* WHAT YOU HAVE TO DO:
Return an exact copy of the data, starting at its first line and ending at the line that contains "line: (618, 1766) -> (863, 2269), removed", minus any pictures.

[Graphic revision entries]

◆ ◆ ◆ ◆

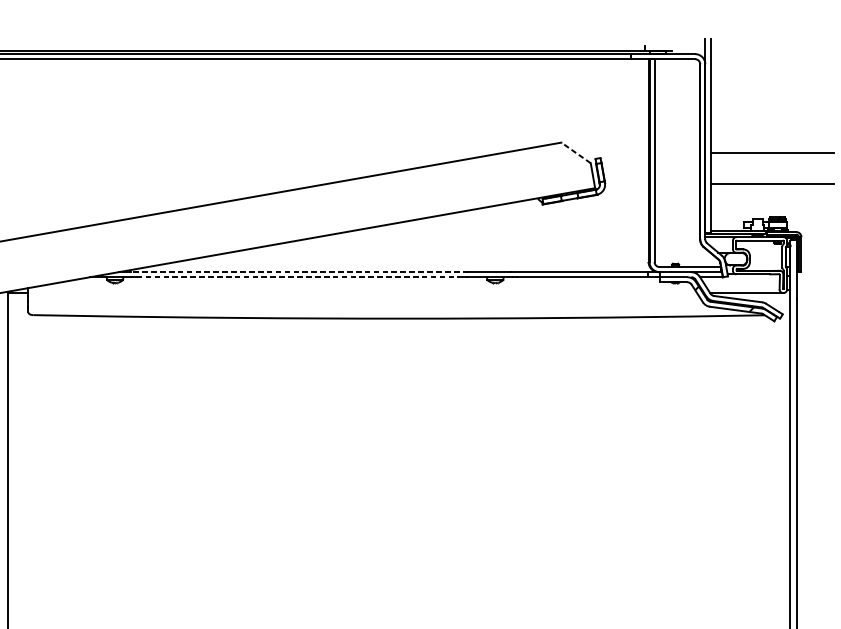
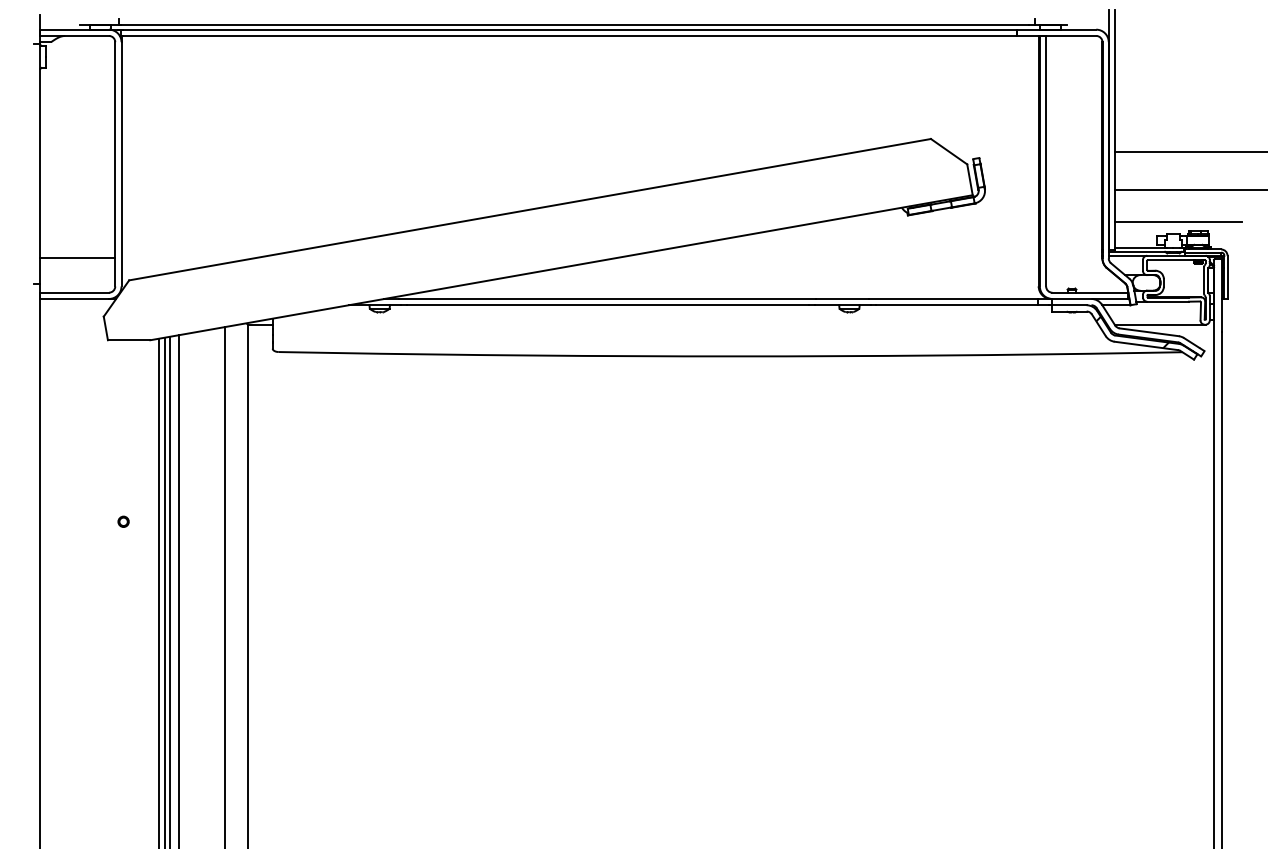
line: (575, 152) -> (948, 151), dashed -> solid
line: (761, 210) -> (1178, 222), added
line: (299, 271) -> (607, 298), dashed -> solid
line: (300, 277) -> (608, 305), dashed -> solid

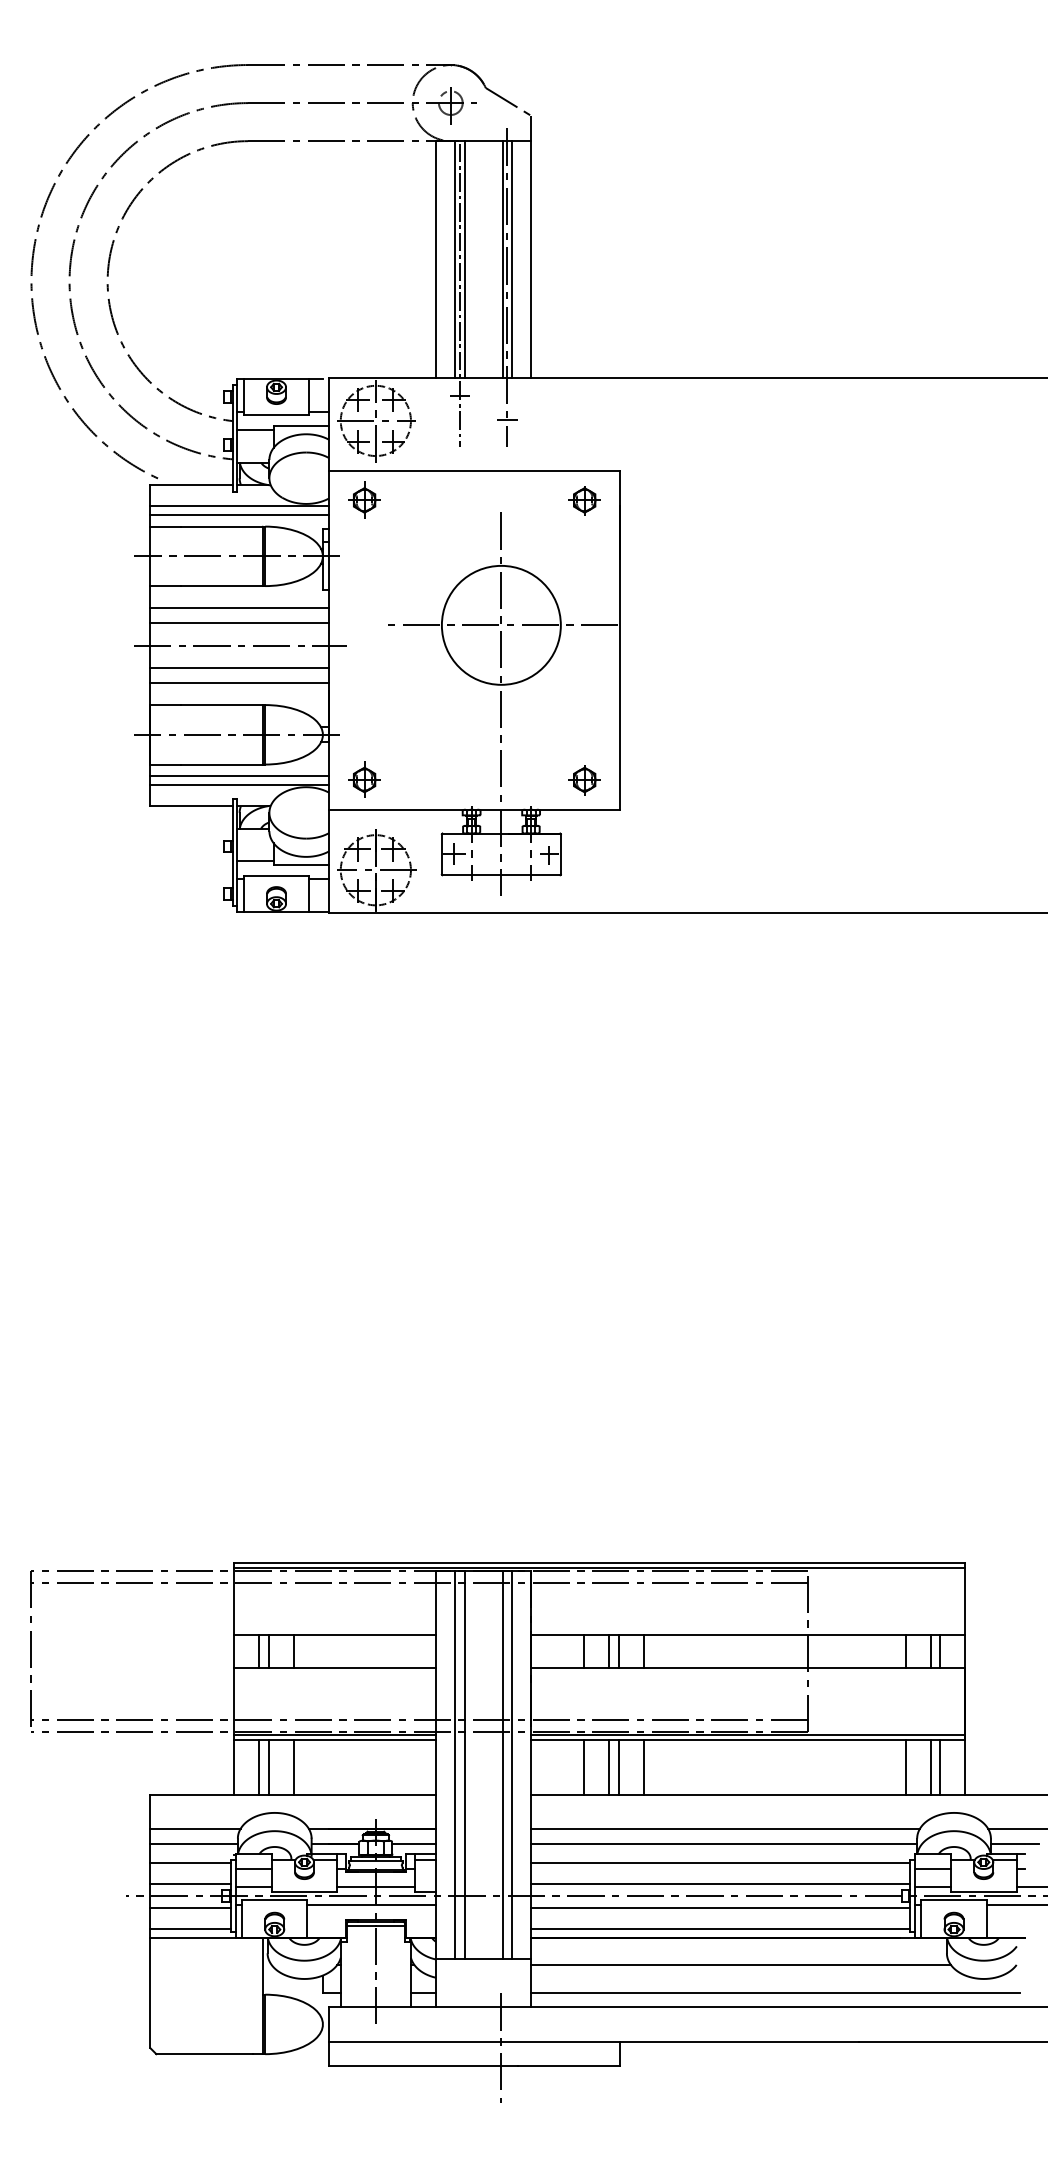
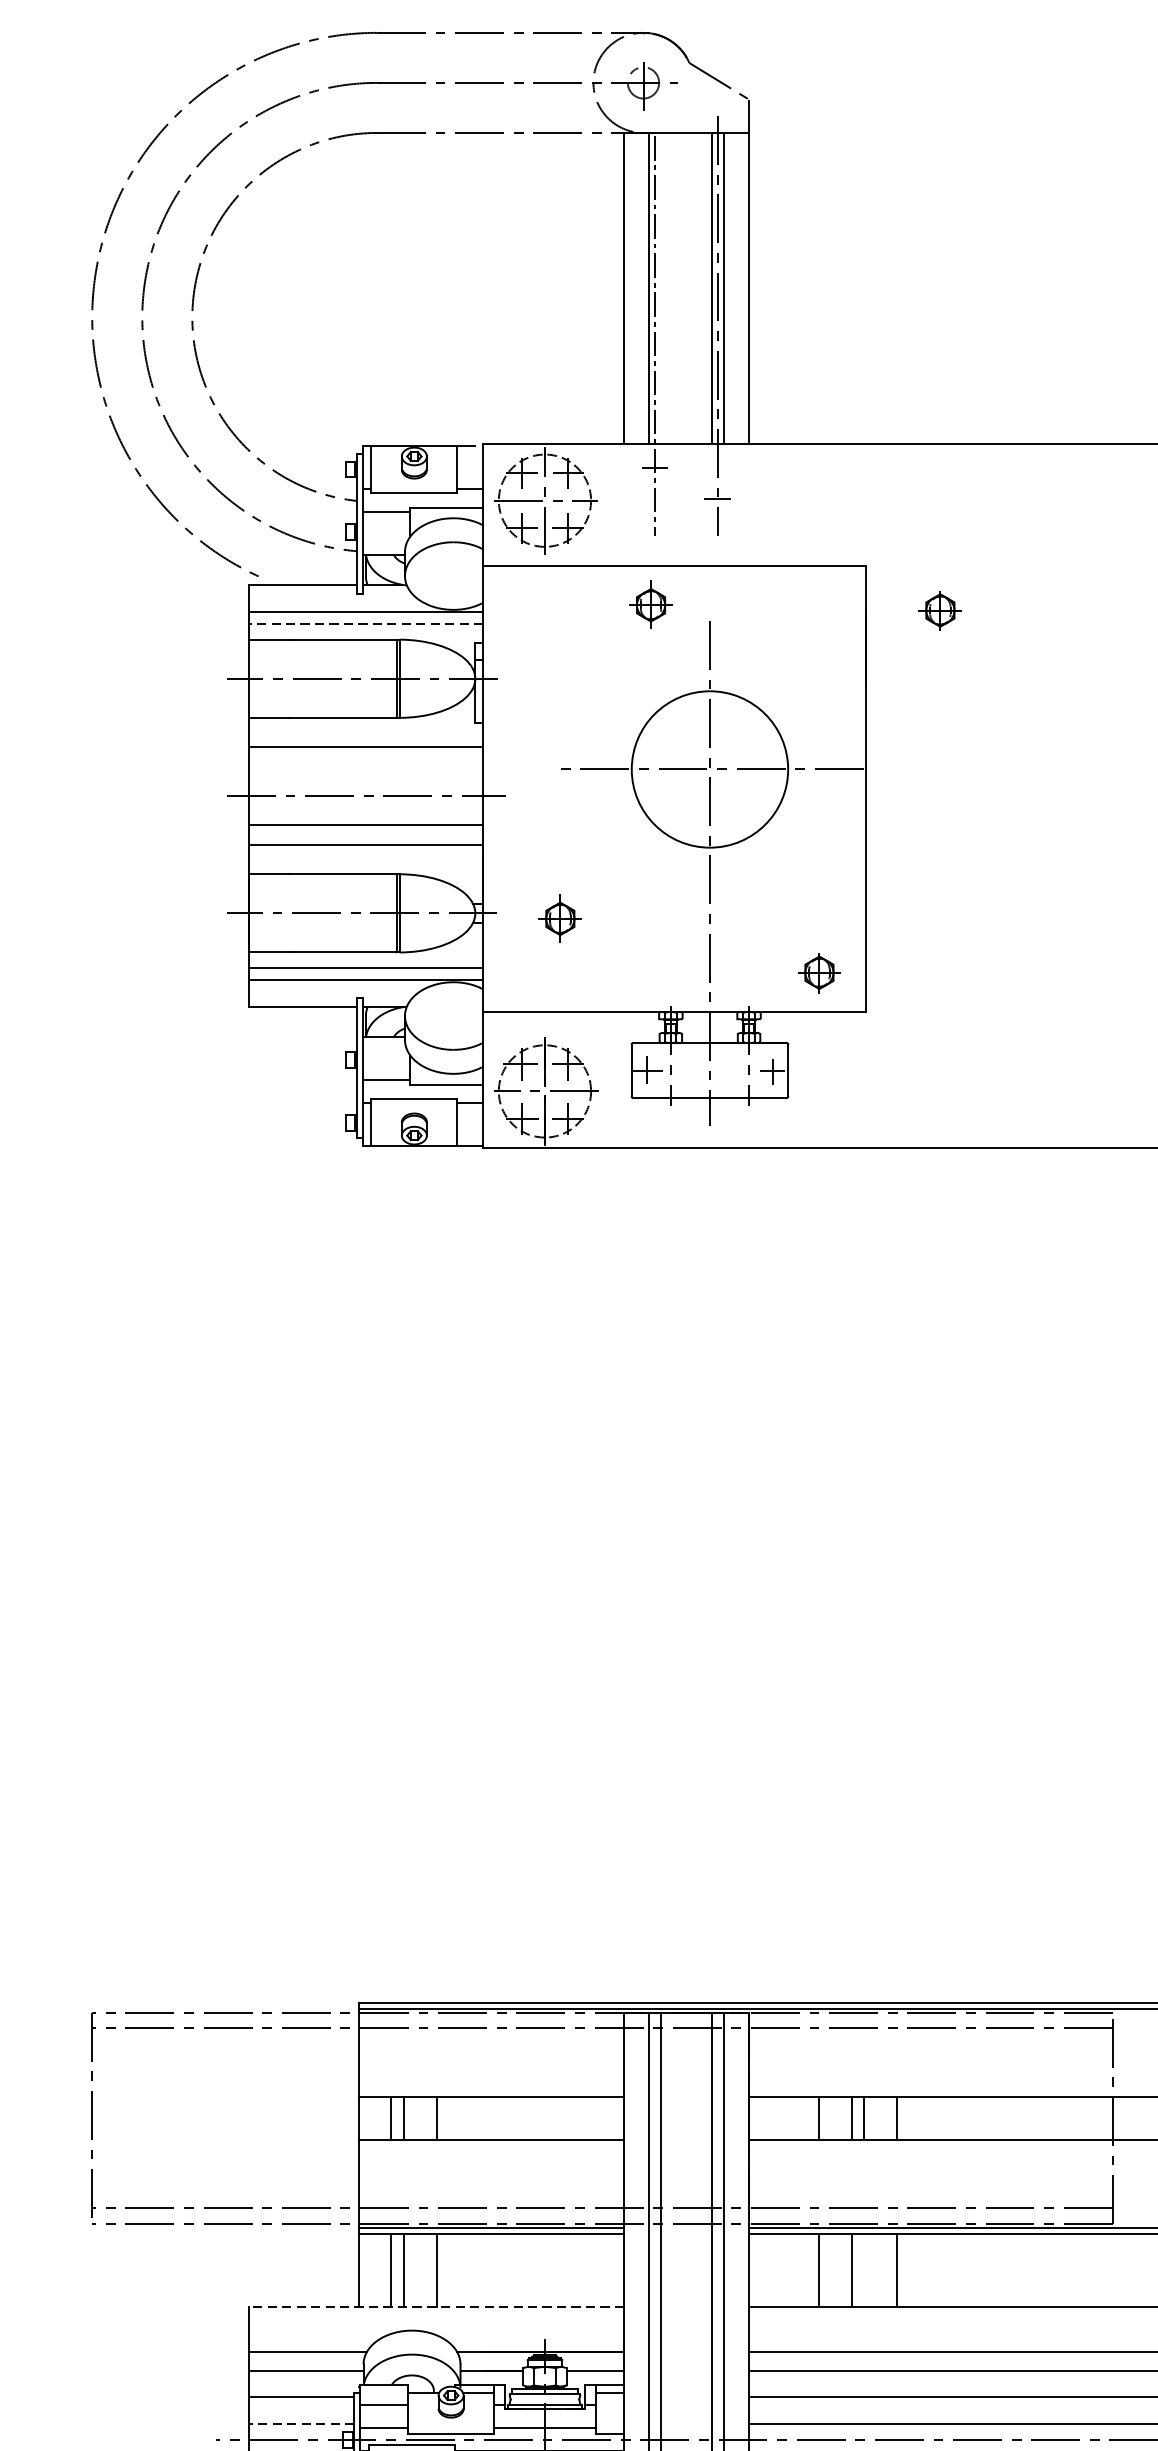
line: (464, 259) -> (661, 288), removed
part: (364, 499) -> (650, 604), moved
part: (584, 500) -> (940, 610), moved
line: (239, 514) -> (365, 623), solid -> dashed
line: (239, 623) -> (365, 767), removed
part: (364, 779) -> (560, 918), moved
line: (618, 1766) -> (863, 2269), removed
line: (293, 1794) -> (436, 2306), solid -> dashed
line: (190, 1884) -> (301, 2424), solid -> dashed

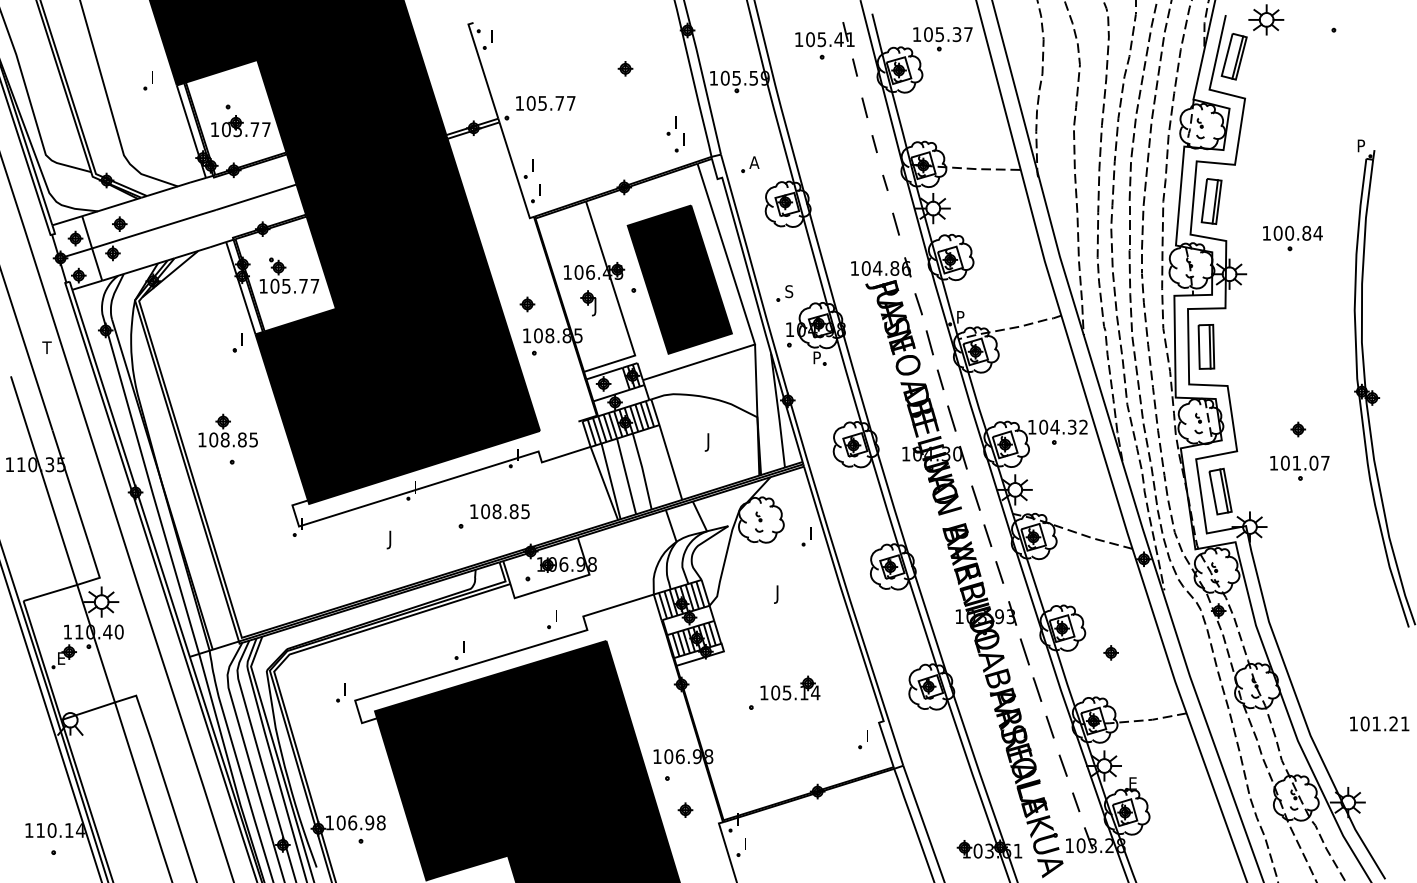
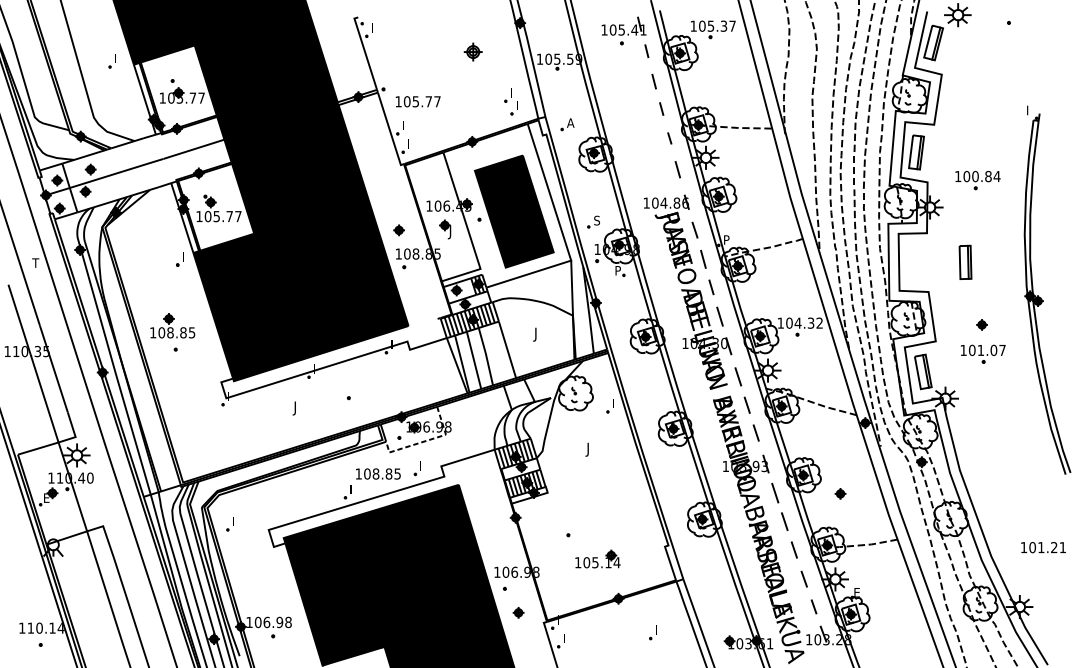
part: (625, 68) -> (473, 51), size x1.6
text: (545, 103) -> (418, 101), moved
text: (1362, 143) -> (1030, 108), P -> I
part: (1206, 346) -> (965, 262), moved
text: (499, 511) -> (377, 473), moved
line: (563, 583) -> (426, 441), solid -> dashed
part: (790, 687) -> (598, 558), moved
part: (340, 692) -> (229, 523), moved
part: (862, 739) -> (652, 632), moved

◆ ◆ ◆ ◆

* OUTPUT OF THE EXERCISE:
line: (575, 152) -> (948, 151), dashed -> solid
line: (761, 210) -> (1178, 222), added
line: (299, 271) -> (607, 298), dashed -> solid
line: (300, 277) -> (608, 305), dashed -> solid

line: (464, 259) -> (661, 288), removed
part: (364, 499) -> (650, 604), moved
part: (584, 500) -> (940, 610), moved
line: (239, 514) -> (365, 623), solid -> dashed
line: (239, 623) -> (365, 767), removed
part: (364, 779) -> (560, 918), moved
line: (618, 1766) -> (863, 2269), removed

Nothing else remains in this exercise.